State moving away from coal -- but still has a long ways to go.

By - Dec 5th, 2017 12:25 pm
Coal pile, with the Bay View turbine in the background. Photo by Dave Reid.

Coal pile, with the Bay View turbine in the background. Photo by Dave Reid.

For decades, We Energies has been a coal colossus. As recently as 2005, about 70 percent of its power came from burning coal and even today 51 percent of its power is coal generated, the company estimates. That meant more pollution for this metro area, which for many years fell hardest on minority residents, one study found.

That situation improved after the company’s Menomonee Valley plant switched to natural gas, but coal was still in heavy use and polluting the state. The company’s plant in Pleasant Prairie uses “an average of 13,000 tons of coal a day, shipped in train cars from Wyoming’s Powder River Basin,” to supply the electric needs of up to one million homes, as Lee Bergquist of the Journal Sentinel has reported.
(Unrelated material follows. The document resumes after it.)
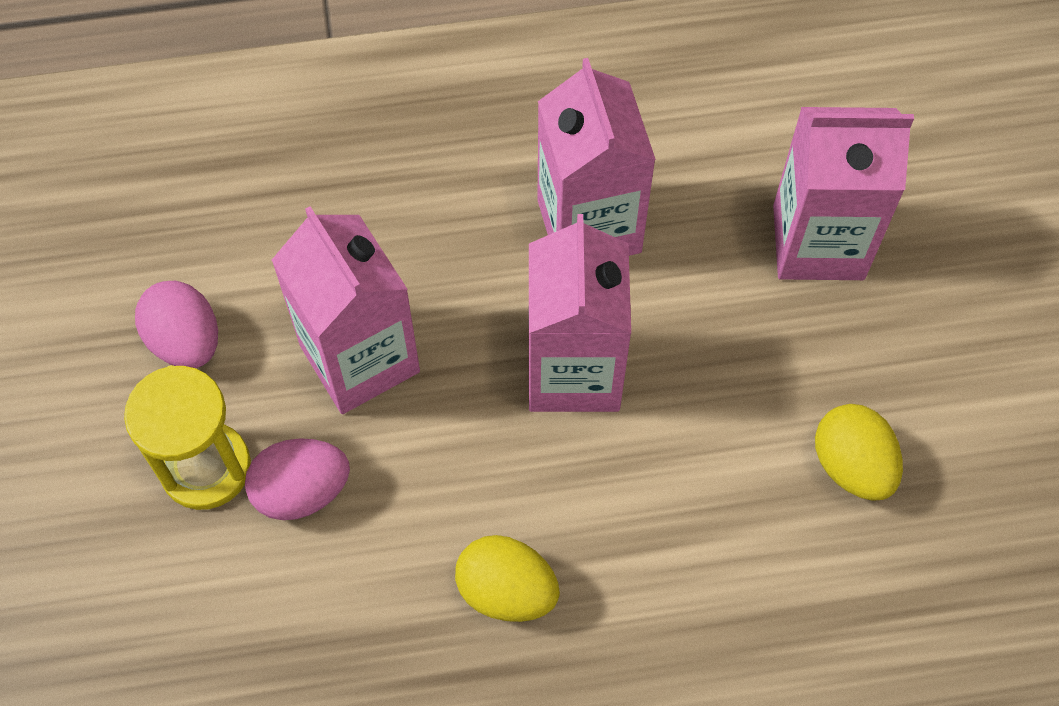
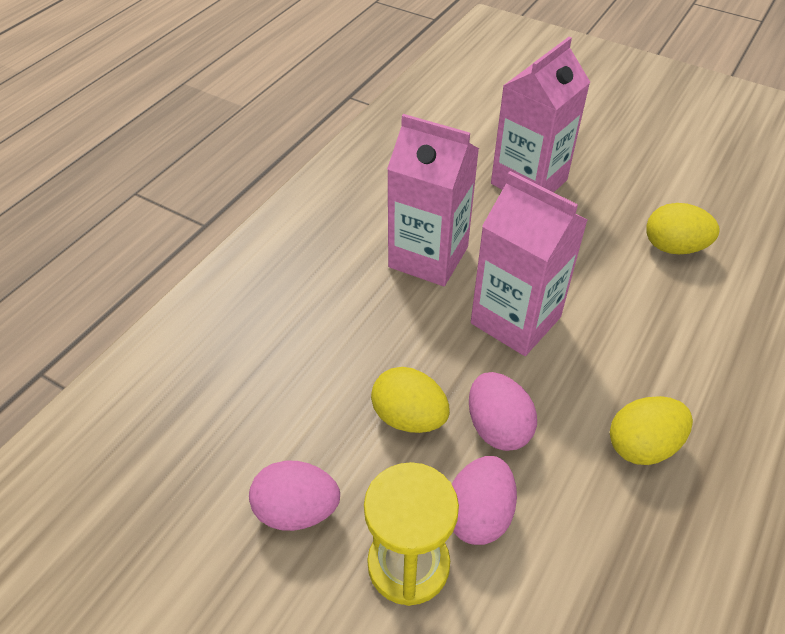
camera: 50 degrees left, 15 degrees down
(359, 359) = (409, 417): pink carton -> yellow egg
(415, 444) = (497, 427): none -> pink egg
Because of the leadership of companies like We Energies, just nine states in America were more dependent on coal than Wisconsin, and those tend to be states like West Virginia, Kentucky, Wyoming and North Dakota — big producers of coal. Wisconsin was spending more than $12 billion annually to import coal and gas, importing pollution to this state and exporting potential jobs to coal and gas producers while failing to grow alternative energy jobs here.

So it was big news indeed when We Energies announced last week that it would shut down its coal-fired plant in Pleasant Prairie while essentially replacing the lost power with new solar farms. The company said it plans to own and develop 350 megawatts of solar power by 2020.
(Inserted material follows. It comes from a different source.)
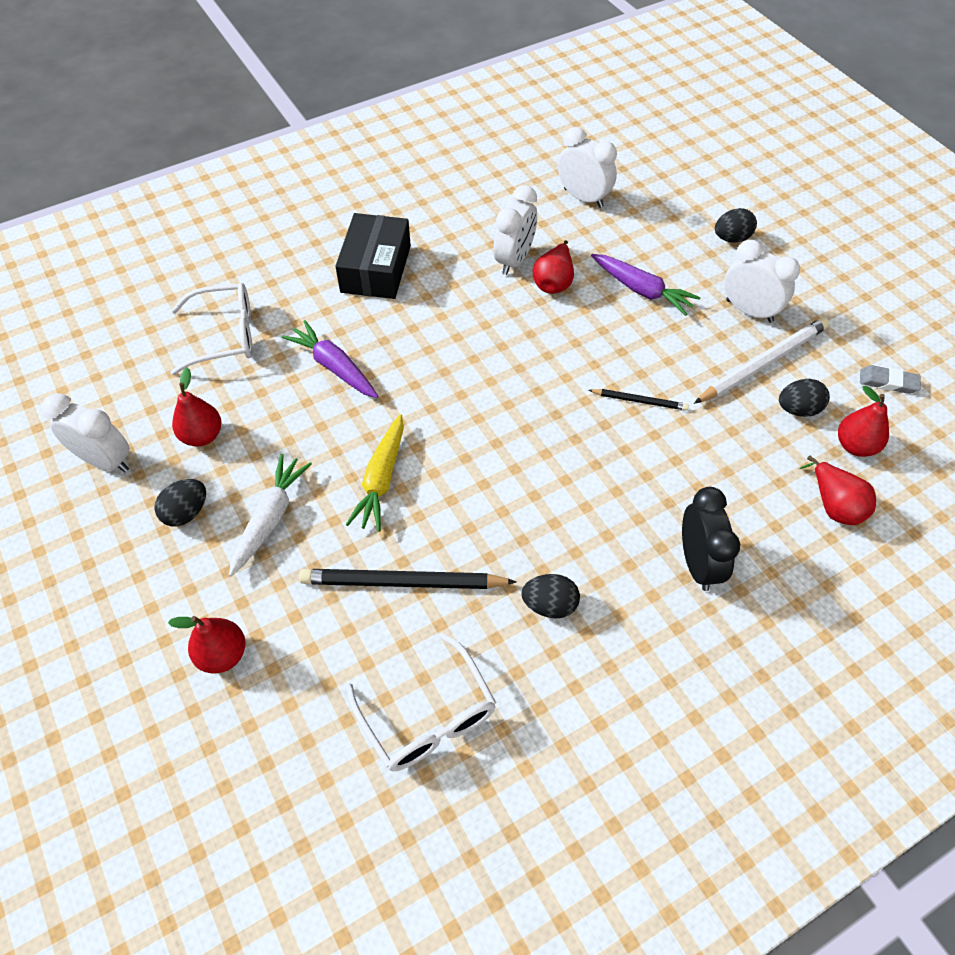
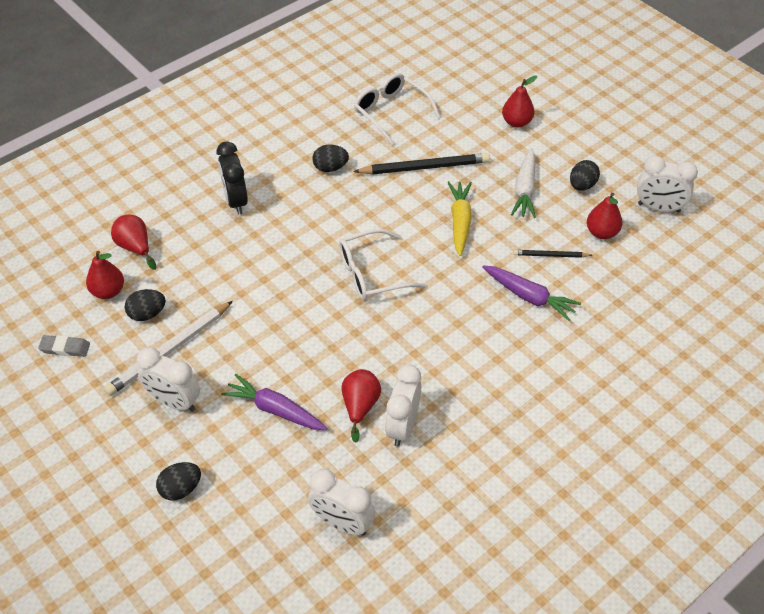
camera: 170 degrees right, 5 degrees down
(225, 336) = (632, 310): white glasses -> white glasses (372, 273)
(376, 269) = (532, 396): black box -> none
(639, 401) = (276, 303): black pencil -> black pencil (550, 255)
That’s huge. “The amount of solar they are adding is far more than all the solar we have now in the state,” says Tyler Huebner, executive director of Renew Wisconsin. “We have just 85 megawatts in Wisconsin now.”

That will help to transform a state that has been “an island of renewable-energy stagnation amid a sea of growth,” as Gary Radloff, a policy analyst for the Wisconsin Energy Institute, told in 2015. Wisconsin has until recently ranked dead last among Midwestern states in wind power and second last in solar power.
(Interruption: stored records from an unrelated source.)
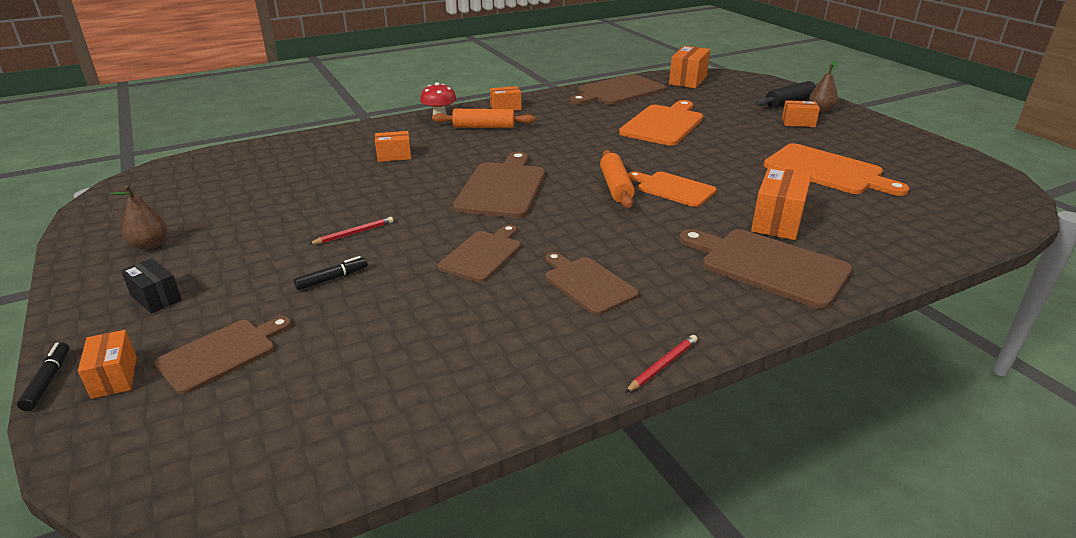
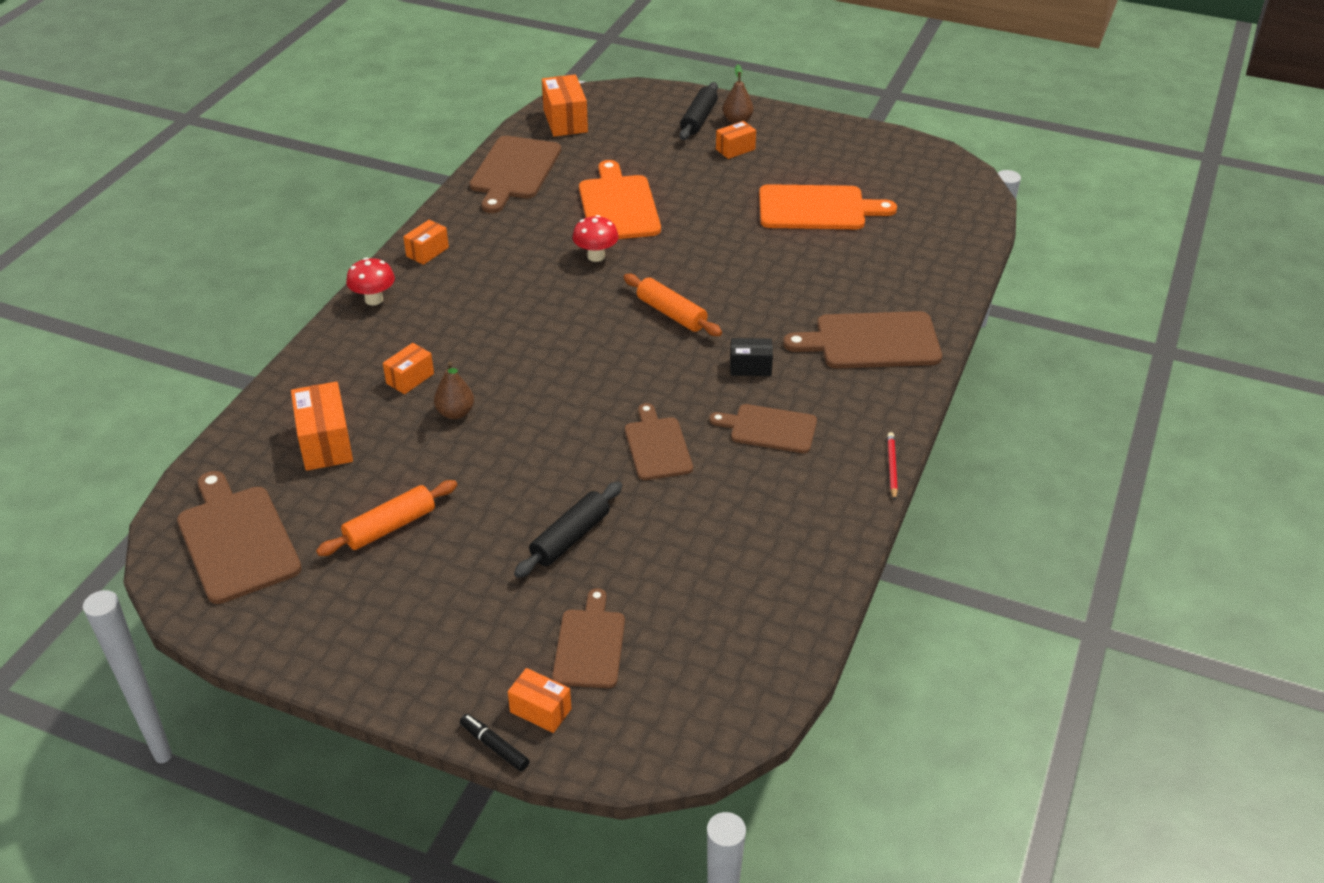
camera: 40 degrees left, 10 degrees up
(150, 245) = (343, 606): brown pear -> brown pear (455, 413)
(156, 298) = (450, 642): black box -> black box (750, 367)
(332, 279) = (570, 537): black marker -> black rolling pin
(354, 233) = (517, 486): red pencil -> none
(484, 127) = (444, 292): orange rolling pin -> orange rolling pin (390, 527)
(502, 188) = (575, 365): brown cutting board -> brown cutting board (236, 540)
(608, 142) = (596, 256): none -> red mushroom
(673, 189) = (720, 292): orange cutting board -> none
(777, 221) = (834, 290): orange box -> orange box (325, 443)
“We’re still behind our neighbors,” says Huebner. “Everybody else has been moving very quickly.”

But he sees a lot of good things happening in Wisconsin in the last two years:

Alliant Energy, based in Madison, got approval in 2016 to build 500 megawatts of wind farms in Iowa (a very windy state) to supply energy for its customers.

-In February 2016, Dairyland Power Cooperative, based in La Crosse, announced it would add 20 megawatts of solar across 15 sites, most of them in Wisconsin.

-In June 2016 Dairyland announced it would work with EDP Renewables to build the 98-megawatt Quilt Block Wind Farm in Lafayette County near Platteville. Construction of the wind farm, which will supply enough clean electricity to power more than 25,000 households, was completed last month

-In January, 2017, WPPI Energy, a power company based in Sun Prairie serving 51 locally owned electric utilities, announced plans to build a 100- megawatt solar energy center – then Wisconsin’s largest but now supplanted by We Energies – with a capacity to serve more than 23,000 people near the Point Beach nuclear power plant in Two Rivers.

-In February, Madison Gas and Electric announced a proposal to construct, own, and operate a 66-megawatt wind farm that would cost $107 million and consist of 33 turbines, about 200 miles west of Madison in Howard County, Iowa.

In August, WPPI Energy announced it would buy the power from a 132-megawatt wind farm in Illinois, thereby doubling the amount of wind energy in the company’s power supply portfolio.

-Alliant Energy now plans to build another 200 megawatts of wind energy in Wisconsin.

It’s worth noting that We Energies had built what are still the two biggest wind farms currently operating in Wisconsin: the 88-turbine, 145-megawatt Blue Sky Green Field Wind Energy Center in northeast Fond du Lac County in 2008, and the 90-turbine, 162-megawatt Glacier Hills Wind Park in Columbia County in central Wisconsin in 2011.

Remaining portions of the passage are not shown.